In Depth

Adalian Column: Rosie Stakes Her Claim on the Internet

She’s a polarizing figure beloved by some and loathed by nearly as many. And the decision to put her in charge of a difficult assignment has predictably polarized opinion.

 Rosie O’Donnell

CRACKLIN' ROSIE Ms. O’Donnell posts frequent video essays on her Web site, Rosie.com.

Sorry, Hillary haters, I’m not talking about your gal. Go back to lurking in the comments section of National Review Online’s The Corner.

Actually, wait: Far-right types might want to stick around. Because this column is about another one of your favorite people: Rosie O’Donnell.

After a year or so away from the TV spotlight, Ms. O’Donnell is set to make a very splashy return to the small screen this week. She’s hosting and executive producing “Rosie Live,” a variety special that will double as a back-door pilot for a series.

It’s a mission that makes taking over the State Department look pretty simple by comparison.

Sure, variety-competition hybrids are huge on TV right now, from “American Idol” to “Dancing With the Stars.” But the old-school, “let’s put on a show” format that thrived for so long on television? It’s pretty much been extinct for the past 20 years.

No wonder industry insiders I talked to last week couldn’t predict whether “Rosie Live” will turn out to be an early holiday present for the Nielsen orphans at NBC, or yet another lump of coal in Ben Silverman’s Paul Smith-designed stocking.

Ms. O’Donnell, however, appears completely calm about the risks involved in her latest endeavor. Obama-level calm.

“You really can’t [worry],” she told me earlier this month. “People are either gonna watch it or they’re not.”

That’s not just the syndication riches from “The Rosie O’Donnell Show” talking.

While her super-successful daytime talk show has afforded Ms. O’Donnell access to all sorts of cash—I believe the technical term is “screw-you money”—the zen exterior she presents seems the result of something else. Ms. O’Donnell has figured out that she, and other performers seeking an outlet for their talents, are no longer at the mercy of the TV gods. At least not completely.

Through her Rosie.com Web site, Ms. O’Donnell is basically producing her own virtual talk show, one that allows her to entertain and communicate with fans whenever and however she chooses.

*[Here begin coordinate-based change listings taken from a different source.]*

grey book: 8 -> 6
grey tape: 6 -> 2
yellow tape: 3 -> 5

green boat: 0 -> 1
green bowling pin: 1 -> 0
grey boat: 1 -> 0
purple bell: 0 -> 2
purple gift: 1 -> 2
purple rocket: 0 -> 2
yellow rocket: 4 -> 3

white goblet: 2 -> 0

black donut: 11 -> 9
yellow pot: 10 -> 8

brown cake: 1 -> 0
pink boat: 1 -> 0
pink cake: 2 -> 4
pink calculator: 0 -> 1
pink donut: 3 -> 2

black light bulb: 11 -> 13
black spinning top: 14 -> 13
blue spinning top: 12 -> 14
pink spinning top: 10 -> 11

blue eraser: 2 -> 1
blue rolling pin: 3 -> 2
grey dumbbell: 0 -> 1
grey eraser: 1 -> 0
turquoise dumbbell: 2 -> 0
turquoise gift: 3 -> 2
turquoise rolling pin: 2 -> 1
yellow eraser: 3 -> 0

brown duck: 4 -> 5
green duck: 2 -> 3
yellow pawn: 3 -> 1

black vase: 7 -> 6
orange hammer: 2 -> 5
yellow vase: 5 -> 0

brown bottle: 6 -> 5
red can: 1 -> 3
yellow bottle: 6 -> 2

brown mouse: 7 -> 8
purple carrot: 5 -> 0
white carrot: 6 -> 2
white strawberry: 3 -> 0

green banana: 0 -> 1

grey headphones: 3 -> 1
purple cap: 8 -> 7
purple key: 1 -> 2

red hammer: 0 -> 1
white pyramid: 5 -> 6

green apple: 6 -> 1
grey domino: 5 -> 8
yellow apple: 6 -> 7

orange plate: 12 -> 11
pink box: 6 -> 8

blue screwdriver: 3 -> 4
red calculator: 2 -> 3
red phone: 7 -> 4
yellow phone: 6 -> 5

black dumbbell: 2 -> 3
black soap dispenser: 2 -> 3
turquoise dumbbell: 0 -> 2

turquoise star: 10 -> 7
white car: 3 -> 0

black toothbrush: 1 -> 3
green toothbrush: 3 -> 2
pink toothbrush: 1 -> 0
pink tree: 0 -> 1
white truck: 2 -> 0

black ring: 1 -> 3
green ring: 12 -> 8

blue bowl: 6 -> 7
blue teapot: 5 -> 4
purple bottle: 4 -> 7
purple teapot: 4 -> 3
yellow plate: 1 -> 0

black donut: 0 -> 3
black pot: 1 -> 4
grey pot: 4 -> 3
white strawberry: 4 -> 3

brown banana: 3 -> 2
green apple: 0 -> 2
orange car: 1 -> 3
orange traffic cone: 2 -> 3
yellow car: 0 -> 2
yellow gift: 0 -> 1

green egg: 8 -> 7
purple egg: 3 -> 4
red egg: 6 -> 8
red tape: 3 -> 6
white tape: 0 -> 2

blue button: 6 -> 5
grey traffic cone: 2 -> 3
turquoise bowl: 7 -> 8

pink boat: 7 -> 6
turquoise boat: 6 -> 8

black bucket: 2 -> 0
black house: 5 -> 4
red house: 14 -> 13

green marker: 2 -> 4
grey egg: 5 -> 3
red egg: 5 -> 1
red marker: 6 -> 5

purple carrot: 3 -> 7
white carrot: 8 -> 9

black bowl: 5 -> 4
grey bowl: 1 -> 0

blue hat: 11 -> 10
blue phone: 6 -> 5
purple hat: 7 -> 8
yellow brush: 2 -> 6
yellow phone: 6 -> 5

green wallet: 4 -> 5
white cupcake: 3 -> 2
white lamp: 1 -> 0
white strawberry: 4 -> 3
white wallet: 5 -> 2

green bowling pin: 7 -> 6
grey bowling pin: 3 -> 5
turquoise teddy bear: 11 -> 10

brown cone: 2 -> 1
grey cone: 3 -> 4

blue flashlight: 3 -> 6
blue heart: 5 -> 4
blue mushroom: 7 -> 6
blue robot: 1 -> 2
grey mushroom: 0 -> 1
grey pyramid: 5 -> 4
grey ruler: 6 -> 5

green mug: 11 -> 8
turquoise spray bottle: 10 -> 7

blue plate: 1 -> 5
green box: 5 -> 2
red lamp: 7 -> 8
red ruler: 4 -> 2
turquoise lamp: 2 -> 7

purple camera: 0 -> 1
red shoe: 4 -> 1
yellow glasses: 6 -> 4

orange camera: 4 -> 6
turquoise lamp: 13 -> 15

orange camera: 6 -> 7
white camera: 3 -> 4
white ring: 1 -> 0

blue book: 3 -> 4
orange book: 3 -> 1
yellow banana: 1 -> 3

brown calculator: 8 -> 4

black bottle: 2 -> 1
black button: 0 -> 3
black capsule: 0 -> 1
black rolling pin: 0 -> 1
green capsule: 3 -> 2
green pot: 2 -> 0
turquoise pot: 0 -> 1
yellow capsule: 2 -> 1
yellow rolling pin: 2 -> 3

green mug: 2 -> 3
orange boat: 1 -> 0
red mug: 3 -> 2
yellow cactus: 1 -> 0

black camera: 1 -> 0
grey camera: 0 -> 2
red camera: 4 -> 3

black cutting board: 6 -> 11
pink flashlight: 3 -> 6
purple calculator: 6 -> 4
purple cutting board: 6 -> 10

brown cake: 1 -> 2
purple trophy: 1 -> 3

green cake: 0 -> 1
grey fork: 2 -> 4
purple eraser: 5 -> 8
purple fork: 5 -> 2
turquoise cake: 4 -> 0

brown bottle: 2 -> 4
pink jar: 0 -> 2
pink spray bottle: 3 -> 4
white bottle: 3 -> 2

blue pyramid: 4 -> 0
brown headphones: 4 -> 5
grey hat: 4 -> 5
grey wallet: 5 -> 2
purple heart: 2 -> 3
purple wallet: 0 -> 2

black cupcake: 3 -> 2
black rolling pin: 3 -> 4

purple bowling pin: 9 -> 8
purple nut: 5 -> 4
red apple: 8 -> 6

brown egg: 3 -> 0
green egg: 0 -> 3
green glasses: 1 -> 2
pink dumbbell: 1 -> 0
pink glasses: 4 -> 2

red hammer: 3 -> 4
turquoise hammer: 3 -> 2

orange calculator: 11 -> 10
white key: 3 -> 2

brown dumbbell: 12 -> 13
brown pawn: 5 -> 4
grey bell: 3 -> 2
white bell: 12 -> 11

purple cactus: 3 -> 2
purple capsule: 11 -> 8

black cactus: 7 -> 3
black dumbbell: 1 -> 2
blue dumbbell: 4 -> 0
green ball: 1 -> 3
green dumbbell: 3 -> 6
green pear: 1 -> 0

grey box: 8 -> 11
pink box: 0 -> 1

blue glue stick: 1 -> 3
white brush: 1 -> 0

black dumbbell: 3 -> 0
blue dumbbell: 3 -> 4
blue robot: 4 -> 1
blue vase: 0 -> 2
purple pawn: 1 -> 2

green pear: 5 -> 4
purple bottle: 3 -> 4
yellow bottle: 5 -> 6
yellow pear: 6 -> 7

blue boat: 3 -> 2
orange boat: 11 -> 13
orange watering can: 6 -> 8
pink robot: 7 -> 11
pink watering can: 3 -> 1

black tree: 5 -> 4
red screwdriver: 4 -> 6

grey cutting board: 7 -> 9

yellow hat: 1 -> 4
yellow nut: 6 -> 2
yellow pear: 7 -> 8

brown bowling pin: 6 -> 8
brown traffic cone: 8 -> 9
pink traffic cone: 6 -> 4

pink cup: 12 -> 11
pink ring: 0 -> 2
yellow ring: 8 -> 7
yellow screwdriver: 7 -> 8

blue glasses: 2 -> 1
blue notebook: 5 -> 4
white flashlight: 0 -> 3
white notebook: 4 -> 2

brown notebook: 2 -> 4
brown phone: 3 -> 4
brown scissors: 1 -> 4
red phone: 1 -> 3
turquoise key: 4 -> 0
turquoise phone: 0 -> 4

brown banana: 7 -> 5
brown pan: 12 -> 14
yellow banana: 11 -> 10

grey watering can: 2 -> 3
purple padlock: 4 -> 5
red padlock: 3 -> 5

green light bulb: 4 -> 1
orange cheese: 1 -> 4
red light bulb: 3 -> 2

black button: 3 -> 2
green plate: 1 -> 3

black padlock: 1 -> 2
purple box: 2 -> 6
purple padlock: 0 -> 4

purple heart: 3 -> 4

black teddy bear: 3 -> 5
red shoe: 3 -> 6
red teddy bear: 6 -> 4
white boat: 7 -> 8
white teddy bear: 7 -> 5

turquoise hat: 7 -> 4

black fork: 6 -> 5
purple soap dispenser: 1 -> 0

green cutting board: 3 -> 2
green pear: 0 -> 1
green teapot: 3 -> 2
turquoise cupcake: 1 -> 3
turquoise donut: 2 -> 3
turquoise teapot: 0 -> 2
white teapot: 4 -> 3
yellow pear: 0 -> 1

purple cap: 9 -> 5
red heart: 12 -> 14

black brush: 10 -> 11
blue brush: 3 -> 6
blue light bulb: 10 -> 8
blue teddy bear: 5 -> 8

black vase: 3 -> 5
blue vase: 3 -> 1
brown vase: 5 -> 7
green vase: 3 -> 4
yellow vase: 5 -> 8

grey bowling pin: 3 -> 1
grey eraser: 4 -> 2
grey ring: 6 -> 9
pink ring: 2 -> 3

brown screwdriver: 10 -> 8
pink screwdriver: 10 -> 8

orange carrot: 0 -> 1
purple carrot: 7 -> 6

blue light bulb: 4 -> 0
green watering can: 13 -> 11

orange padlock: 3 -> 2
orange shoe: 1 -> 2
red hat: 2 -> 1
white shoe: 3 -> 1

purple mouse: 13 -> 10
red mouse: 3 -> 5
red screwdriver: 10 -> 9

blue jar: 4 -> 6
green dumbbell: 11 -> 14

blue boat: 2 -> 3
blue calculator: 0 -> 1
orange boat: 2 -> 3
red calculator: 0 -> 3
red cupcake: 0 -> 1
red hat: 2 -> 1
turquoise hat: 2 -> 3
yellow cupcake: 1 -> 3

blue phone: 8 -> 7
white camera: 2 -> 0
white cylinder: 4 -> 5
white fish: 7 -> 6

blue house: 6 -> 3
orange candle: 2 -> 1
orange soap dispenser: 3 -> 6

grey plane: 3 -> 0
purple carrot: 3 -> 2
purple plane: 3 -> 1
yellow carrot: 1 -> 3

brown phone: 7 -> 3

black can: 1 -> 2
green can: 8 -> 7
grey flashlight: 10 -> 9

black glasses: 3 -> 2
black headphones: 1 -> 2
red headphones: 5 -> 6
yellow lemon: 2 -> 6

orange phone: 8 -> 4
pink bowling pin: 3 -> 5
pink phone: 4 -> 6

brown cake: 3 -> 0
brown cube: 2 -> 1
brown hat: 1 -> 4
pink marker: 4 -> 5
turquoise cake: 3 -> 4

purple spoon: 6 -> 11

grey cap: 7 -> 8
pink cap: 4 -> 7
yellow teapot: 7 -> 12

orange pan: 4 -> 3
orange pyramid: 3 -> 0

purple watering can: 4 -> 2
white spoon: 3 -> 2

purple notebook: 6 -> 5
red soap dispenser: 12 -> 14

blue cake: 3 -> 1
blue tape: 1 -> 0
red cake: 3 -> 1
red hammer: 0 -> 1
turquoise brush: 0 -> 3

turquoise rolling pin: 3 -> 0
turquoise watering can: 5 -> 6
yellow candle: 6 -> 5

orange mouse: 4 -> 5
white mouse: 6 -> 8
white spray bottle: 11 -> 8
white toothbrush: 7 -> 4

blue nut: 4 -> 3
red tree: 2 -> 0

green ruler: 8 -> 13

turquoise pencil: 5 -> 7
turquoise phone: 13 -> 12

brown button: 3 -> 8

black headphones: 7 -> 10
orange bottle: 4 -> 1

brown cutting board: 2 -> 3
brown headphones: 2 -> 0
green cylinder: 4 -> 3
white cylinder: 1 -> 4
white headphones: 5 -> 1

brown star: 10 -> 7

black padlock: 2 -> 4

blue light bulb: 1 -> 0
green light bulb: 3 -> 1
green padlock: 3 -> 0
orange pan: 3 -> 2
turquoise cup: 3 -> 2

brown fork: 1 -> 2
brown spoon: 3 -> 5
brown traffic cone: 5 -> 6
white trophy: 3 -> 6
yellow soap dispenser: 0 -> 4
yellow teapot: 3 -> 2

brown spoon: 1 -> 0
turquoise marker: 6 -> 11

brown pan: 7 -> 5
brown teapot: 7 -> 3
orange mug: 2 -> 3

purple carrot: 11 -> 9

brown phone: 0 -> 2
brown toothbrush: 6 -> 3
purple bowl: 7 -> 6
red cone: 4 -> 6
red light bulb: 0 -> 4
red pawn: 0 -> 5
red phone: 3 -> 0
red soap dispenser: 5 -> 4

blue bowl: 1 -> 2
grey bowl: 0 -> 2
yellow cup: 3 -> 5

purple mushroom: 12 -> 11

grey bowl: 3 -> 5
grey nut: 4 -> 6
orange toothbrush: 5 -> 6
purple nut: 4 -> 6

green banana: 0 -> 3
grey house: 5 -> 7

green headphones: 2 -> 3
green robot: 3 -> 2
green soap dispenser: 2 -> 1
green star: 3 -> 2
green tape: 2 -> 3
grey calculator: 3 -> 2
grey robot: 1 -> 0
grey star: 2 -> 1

The blog section of the site, of course, functions like any blog, with Ms. O’Donnell sounding off on whatever’s on her mind. It’s the digital version of a monologue, a never-ending “Hot Topics.”

But Ms. O’Donnell also interacts with her fans in a way few celebrities at her level do. She responds to countless questions from readers on an almost daily basis. Her replies are part comedy, part commentary, part Hints From Heloise.

What’s more, Ms. O’Donnell posts frequent video essays on her site, many of which are not dissimilar to segments you’d see on a TV talk show—crafting how-tos, performance bits, etc. When she wanted to promote “Rosie Live,” the first bit of footage from rehearsal premiered not on “Entertainment Tonight” but on Rosie.com.

Ms. O’Donnell actually is something of a celebrity pioneer on the Internet. She had a major presence on AOL back in the mid-1990s, even though execs at Telepictures back then apparently weren’t quite sure “what online was,” as she remembers it. “That didn’t bode well for the big Time Warner-AOL merger.

“So when I left my [daytime] show, I thought, ‘How can I make an online presence that feels a little bit like a talk show but where I can control the faucet of how many I do and when I do it and what I share?’ Because the thing about having to do a syndicated show that airs 39 weeks a year is, whether you’re up for it or not, you have to go.”

Now if Rosie feels like pulling a Garbo, she can disappear for a few days without fear of being in breach of contract. If she wants to taunt The Donald or a certain conservative co-host of “The View,” she needn’t worry about the wrath of advertisers (or of The Barbara).

“I think it’s eventually going to be the only way that people get and receive information,” Ms. O’Donnell said.

And yet, Ms. O’Donnell hasn’t given up on television. For now, at least, she realizes that while the medium may be “a dinosaur,” as she puts it, it’s still a T. Rex when it comes to reaching a mass audience with big-time entertainment.

“It’s still the [medium] most easily consumed by the most amount of people,” she said. “There’s no way you can ever translate hits on a blog to national viewing simultaneously of a live show. There’s something exciting about that.”